The Children's Dental Health Project's blog
Evaluation shows CHIP's positive impact
A report recently issued by the U.S. Department of Health and Human Services points to some important findings on dental coverage for children. The independent evaluation, mandated by Congress and conducted by Mathematica Policy Research and The Urban Institute, found that the Children's Health Insurance Program (CHIP) has been a major success in expanding coverage and access to care for children across the country, especially where dental coverage is concerned. The Children’s Dental Health Project is heartened by the findings of this report given our original mission of securing a dental benefit in CHIP.
Specifically, the evaluation found that, compared to children who are privately insured, children enrolled in CHIP have greater access to dental coverage. In addition, families of CHIP enrollees experience less stress and lower financial burdens getting their children care. Overall, CHIP provides excellent access to basic care:
90% of children enrolled in the program during the evaluation period had an established source of dental care
80% of CHIP enrollees saw a dentist in the past year
There is, however, room for improvement. The report notes that some children struggled to receive preventive and follow-up care. For instance, nearly a third of children enrolled in CHIP did not receive follow-up dental when it was recommended by a dentist. The report notes a similar lack of follow-up treatment among privately-insured children which suggests systematic shortcomings with regard to oral health care that are not unique to any one program.
... compared to children who are privately insured, children enrolled in CHIP have greater access to dental coverage.

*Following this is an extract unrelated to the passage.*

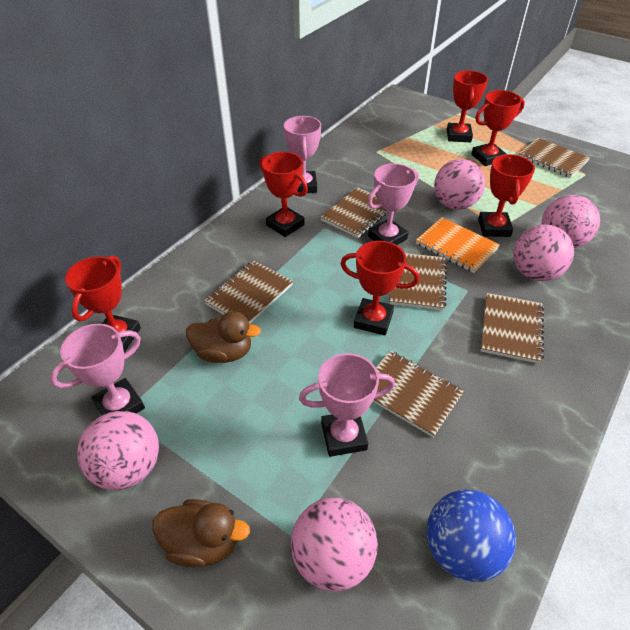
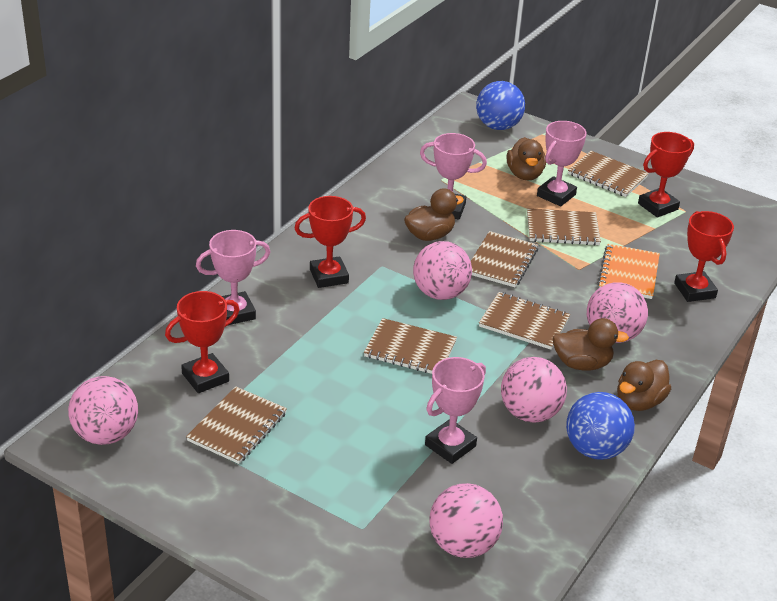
blue ball: 1 -> 2
brown duck: 2 -> 4
red trophy: 6 -> 4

The report was less clear in terms of CHIP’s impact on improving oral health outcomes. The evaluation relied heavily on parent-reported health status data; while 52% of CHIP enrollees were reported to have excellent or very good dental health, dental health status varied widely from state to state. In addition, this loosely-defined measure of oral health status is difficult to compare to other indicators such as prevalence of cavities or untreated decay. This underscores the need for improved oral health surveillance mechanisms to provide a more robust measure of health outcomes.
As we approach the fall 2015 deadline for the extension of CHIP funding, this evaluation provides a timely reminder that the program is successful in nearly every measure. CHIP ensures that more than 8 million children have access to health and dental coverage while protecting families from unaffordable premiums and high out-of-pocket costs. Based on the metrics in this report and others, CHIP is a sound investment so let’s urge Congress to continue to fund it.